= R v Forlee =

In R v Forlee, the accused was charged with contravening a statutory provision that forbade the purchase of opium. The prohibition was taken over from an earlier Act, in which the purchase of opium was expressly declared a crime. In the new Act, which replaced the previous one, the criminal sanction (the provisions declaring the purchase to be a crime) was omitted. The court remarked as follows:

If this omission were intentional, then the Legislature considered either that the common law provided a penalty or that no penalty should be imposed at all. The latter conclusion is negatived by the whole tenor of those statutes [... T]he reasonable assumption is that the Legislature, whilst intending the prohibition to be absolute and effective, overlooked the absence of any expressed penalty [...]. It is clear that no law of this kind can be effective without a penalty; and the argument that the Courts must therefore be held to have the power to inflict a penalty, wherever the Legislature has intended to create an offence, is of considerable weight.

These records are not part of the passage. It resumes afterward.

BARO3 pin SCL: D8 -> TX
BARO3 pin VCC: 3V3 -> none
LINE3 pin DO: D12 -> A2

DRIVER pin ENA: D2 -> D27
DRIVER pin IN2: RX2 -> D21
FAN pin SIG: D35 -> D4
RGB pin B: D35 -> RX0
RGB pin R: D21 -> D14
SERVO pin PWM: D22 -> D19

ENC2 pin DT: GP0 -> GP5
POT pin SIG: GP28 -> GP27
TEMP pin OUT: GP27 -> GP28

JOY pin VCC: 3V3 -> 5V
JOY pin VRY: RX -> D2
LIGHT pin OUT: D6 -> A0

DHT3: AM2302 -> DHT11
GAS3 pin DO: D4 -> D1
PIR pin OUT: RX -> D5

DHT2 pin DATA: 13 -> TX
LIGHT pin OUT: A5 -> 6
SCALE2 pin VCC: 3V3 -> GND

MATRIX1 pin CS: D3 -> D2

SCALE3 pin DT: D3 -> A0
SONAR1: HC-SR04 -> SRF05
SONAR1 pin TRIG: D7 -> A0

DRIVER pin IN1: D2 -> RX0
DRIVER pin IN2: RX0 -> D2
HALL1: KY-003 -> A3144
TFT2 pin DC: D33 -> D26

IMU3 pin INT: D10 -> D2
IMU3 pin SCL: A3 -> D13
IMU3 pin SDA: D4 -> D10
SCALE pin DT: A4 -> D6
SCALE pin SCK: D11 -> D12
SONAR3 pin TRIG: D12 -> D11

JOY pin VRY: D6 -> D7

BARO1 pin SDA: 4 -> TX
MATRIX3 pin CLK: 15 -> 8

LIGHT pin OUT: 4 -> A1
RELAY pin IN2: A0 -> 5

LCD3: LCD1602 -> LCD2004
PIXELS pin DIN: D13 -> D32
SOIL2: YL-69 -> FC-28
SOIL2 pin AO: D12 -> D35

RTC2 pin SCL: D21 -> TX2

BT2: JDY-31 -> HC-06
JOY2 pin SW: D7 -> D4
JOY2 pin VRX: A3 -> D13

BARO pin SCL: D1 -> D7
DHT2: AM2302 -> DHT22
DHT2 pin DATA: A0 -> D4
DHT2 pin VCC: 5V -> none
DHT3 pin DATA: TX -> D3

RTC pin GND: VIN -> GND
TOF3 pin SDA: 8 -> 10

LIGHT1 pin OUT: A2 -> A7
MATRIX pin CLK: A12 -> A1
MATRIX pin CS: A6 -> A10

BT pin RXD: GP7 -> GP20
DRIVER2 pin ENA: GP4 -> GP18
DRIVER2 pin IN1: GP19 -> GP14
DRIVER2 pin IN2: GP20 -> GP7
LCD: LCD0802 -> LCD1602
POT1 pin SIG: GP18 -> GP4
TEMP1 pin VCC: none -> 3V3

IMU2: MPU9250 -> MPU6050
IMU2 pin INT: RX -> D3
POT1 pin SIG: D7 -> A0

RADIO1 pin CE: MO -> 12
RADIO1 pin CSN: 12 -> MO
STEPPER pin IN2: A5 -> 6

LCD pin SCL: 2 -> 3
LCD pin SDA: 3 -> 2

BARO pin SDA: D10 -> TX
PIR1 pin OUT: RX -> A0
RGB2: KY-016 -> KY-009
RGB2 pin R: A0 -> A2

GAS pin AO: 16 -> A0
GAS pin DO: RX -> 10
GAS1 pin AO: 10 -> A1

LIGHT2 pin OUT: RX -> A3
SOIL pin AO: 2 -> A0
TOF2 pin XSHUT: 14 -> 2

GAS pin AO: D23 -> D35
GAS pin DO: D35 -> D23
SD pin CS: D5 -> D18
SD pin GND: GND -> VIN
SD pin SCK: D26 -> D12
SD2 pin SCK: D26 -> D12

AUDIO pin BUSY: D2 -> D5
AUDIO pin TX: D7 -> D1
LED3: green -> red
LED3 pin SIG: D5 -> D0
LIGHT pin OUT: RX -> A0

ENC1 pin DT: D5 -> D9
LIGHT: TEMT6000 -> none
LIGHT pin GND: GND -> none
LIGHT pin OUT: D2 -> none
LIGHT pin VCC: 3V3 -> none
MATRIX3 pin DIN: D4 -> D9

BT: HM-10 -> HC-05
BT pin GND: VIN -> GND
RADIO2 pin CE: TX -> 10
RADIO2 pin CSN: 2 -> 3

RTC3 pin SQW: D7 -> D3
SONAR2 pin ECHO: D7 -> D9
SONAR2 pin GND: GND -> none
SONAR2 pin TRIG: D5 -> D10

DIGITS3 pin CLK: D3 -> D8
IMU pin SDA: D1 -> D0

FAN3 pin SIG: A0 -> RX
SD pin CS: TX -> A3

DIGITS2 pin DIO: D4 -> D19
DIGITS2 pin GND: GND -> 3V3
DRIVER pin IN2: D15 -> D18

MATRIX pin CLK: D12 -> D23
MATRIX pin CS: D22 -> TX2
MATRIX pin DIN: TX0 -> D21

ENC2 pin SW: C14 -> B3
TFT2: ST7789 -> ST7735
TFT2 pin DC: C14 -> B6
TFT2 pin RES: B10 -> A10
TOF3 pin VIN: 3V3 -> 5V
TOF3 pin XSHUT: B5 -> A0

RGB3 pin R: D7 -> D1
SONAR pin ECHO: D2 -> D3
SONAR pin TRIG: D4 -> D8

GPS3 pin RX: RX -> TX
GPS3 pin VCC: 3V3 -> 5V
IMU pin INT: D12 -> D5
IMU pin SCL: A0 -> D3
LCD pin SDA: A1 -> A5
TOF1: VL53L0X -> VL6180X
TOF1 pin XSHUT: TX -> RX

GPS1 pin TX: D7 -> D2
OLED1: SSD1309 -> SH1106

The court concluded: "We have come to the conclusion that the same principle applies in Roman-Dutch law, and that as the act in question was expressly an offence, it is punishable under our law." The court relied among other things on a rule which it formulated as follows: "The doing of an act which is expressly forbidden by the Legislature upon grounds of public policy constitutes an indictable offence, even though no penalty be attached."

The principle laid down in Forlee was followed in the Appellate Division in R v Langley and R v Baraitser, but was strongly criticised by academics including De Wet and Swanepoel, and Rabie and Strauss. In the view of CR Snyman,

If the Legislature inadvertently omits the criminal norm, then the Legislature itself should correct the error. It should not be left to the court to speculate on what the Legislature wished to do and then be left to the court itself to create a criminal norm. In any event the principle quoted is formulated too broadly: ordinary legal norms can also be created by means of express prohibitions, and can be based "upon grounds of public policy", but this still does not transform such legal norms into criminal norms.

In Ackermann J's opinion, in the later case of S v Francis, "there is merit in this criticism." For the purposes of that judgment, however, "I find it unnecessary to take this matter further for the following reason: even if one assumes that the principles laid down in Forlee are applicable in this Division, they are not applicable to the facts in the present case."